You could fit this toy model very easily with Bambi as follows (no data-processing needed)
import arviz as az
import bambi as bmb
import matplotlib.pyplot as plt
import numpy as np
import pandas as pd
toy_data = pd.DataFrame(
{
"region":["West"] * 25 + ["East"] * 10,
"state": ["CA"] * 15 + ["NV"] * 10 + ["NY"] * 10,
"county":["Los Angeles"] * 10 + ["San Diego"] * 3 + ["Orange"] * 2 + ["Clark"] * 5 + ["Washoe"] * 5 + ["Kings"] * 5 + ["Queens"] * 5,
"y": (
list(2 + 0.1 * np.random.randn(10))
+ list(2.5 + 0.1 * np.random.randn(3))
+ list(3 + 0.1 * np.random.randn(2))
+ list(5 + 0.1 * np.random.randn(5))
+ list(5.5 + 0.1 * np.random.randn(5))
+ list(8 + 0.1 * np.random.randn(5))
+ list(8.5 + 0.1 * np.random.randn(5))
)
}
)
intercept_prior = bmb.Prior("Normal", mu=0, sigma=1)

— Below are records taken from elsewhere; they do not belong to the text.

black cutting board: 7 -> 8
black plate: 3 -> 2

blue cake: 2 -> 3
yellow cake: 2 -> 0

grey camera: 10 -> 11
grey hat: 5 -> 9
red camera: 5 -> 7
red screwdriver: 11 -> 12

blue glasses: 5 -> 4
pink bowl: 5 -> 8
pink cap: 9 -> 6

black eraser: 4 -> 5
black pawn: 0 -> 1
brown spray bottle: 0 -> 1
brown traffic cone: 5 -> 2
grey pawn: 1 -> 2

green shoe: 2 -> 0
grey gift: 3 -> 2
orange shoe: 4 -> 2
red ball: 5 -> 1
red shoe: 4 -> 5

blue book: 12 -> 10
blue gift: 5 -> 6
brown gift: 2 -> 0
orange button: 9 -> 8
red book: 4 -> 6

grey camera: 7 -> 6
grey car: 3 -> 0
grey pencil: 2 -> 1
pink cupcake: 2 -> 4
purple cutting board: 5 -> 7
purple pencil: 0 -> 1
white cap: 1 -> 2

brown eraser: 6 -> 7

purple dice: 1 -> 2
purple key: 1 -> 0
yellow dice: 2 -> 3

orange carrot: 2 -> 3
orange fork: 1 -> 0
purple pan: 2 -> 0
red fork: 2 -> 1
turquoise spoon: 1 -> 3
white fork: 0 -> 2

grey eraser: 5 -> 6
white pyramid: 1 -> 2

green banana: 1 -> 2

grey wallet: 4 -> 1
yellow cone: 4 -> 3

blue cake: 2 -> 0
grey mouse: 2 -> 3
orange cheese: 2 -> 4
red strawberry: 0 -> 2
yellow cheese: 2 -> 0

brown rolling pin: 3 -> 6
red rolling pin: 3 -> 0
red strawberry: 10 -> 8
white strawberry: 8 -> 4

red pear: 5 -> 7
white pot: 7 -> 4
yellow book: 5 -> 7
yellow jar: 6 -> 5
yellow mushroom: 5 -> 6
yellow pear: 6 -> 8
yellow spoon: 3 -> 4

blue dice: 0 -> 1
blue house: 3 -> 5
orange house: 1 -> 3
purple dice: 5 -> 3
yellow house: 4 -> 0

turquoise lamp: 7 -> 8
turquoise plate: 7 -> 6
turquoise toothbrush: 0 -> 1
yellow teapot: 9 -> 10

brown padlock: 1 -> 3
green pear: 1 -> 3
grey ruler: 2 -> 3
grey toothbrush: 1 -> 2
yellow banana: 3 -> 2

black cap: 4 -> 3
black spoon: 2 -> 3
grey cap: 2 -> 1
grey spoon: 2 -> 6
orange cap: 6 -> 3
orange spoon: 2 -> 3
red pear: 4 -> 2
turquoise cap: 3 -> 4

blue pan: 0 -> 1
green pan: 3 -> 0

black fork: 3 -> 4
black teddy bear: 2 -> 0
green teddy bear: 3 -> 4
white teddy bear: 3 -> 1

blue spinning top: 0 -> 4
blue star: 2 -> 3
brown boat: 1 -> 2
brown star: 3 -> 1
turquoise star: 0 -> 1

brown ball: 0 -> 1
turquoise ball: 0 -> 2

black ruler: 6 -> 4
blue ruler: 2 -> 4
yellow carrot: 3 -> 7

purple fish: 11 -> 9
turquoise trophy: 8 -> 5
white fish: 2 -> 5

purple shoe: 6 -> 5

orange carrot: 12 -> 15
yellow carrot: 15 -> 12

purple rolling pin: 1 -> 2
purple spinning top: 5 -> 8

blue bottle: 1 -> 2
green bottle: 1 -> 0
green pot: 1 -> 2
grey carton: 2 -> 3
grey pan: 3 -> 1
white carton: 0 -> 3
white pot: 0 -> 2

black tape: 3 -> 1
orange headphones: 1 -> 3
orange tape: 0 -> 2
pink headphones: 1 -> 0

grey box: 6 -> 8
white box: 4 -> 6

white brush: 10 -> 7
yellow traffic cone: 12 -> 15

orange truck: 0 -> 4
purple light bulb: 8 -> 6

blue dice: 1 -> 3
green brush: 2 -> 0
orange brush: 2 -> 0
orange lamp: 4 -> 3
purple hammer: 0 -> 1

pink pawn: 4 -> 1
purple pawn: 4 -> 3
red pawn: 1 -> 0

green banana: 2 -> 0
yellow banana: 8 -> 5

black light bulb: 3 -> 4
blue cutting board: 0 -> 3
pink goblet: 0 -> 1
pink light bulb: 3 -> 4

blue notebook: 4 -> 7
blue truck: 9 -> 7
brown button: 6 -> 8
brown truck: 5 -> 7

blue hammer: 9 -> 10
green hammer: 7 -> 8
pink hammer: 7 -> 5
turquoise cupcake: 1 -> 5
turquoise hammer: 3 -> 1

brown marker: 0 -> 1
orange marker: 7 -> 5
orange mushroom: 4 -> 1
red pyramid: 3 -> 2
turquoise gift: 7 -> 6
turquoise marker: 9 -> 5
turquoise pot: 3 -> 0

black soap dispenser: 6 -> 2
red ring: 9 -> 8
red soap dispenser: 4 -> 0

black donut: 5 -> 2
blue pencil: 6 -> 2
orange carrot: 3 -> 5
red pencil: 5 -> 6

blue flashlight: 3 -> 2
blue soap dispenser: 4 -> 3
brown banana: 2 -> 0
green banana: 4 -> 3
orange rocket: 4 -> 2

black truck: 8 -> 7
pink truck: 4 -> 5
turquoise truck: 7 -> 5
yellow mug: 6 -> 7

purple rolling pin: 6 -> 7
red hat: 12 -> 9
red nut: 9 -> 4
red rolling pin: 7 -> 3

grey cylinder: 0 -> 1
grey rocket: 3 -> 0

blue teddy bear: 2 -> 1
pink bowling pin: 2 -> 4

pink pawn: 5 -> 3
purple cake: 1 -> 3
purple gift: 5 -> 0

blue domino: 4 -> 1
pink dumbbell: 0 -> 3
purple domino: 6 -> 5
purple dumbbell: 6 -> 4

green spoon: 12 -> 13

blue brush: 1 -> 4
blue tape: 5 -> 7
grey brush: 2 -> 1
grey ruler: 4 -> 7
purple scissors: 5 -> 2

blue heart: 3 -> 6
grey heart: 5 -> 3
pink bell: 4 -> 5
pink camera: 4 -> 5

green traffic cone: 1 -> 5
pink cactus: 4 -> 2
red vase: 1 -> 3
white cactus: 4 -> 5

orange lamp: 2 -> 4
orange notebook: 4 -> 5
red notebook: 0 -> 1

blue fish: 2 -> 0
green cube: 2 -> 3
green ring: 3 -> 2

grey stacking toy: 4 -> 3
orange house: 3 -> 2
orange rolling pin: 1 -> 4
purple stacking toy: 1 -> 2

group_specific_sd = bmb.Prior("HalfNormal", sigma=1)
group_specific_prior = bmb.Prior("Normal", mu=0, sigma=group_specific_sd)
sigma_prior = bmb.Prior("HalfNormal", sigma=0.5)
priors = {
"Intercept": intercept_prior,
"group_specific": group_specific_prior,
"sigma": sigma_prior
}
# (1 | state/county) means you want a group-specific intercept for each sate
# and each county within each state.
model_bmb = bmb.Model("y ~ (1|state/county)", toy_data, priors=priors)
idata = model_bmb.fit(target_accept=0.9)
az.plot_trace(idata, backend_kwargs={"tight_layout":True})
fig = plt.gcf()
fig.set_facecolor("w")
fig.savefig("posterior.png", dpi=300)
Note there are some divergences, but that also happens with the PyMC model. I think that’s because we’re using a hierarchical component for the state when there are only 3 states, and the sample sizes for some counties are very low (2 in one case for example)
EDIT Since county names are unique within states, you can also write "y ~ (1|state) + (1|county)".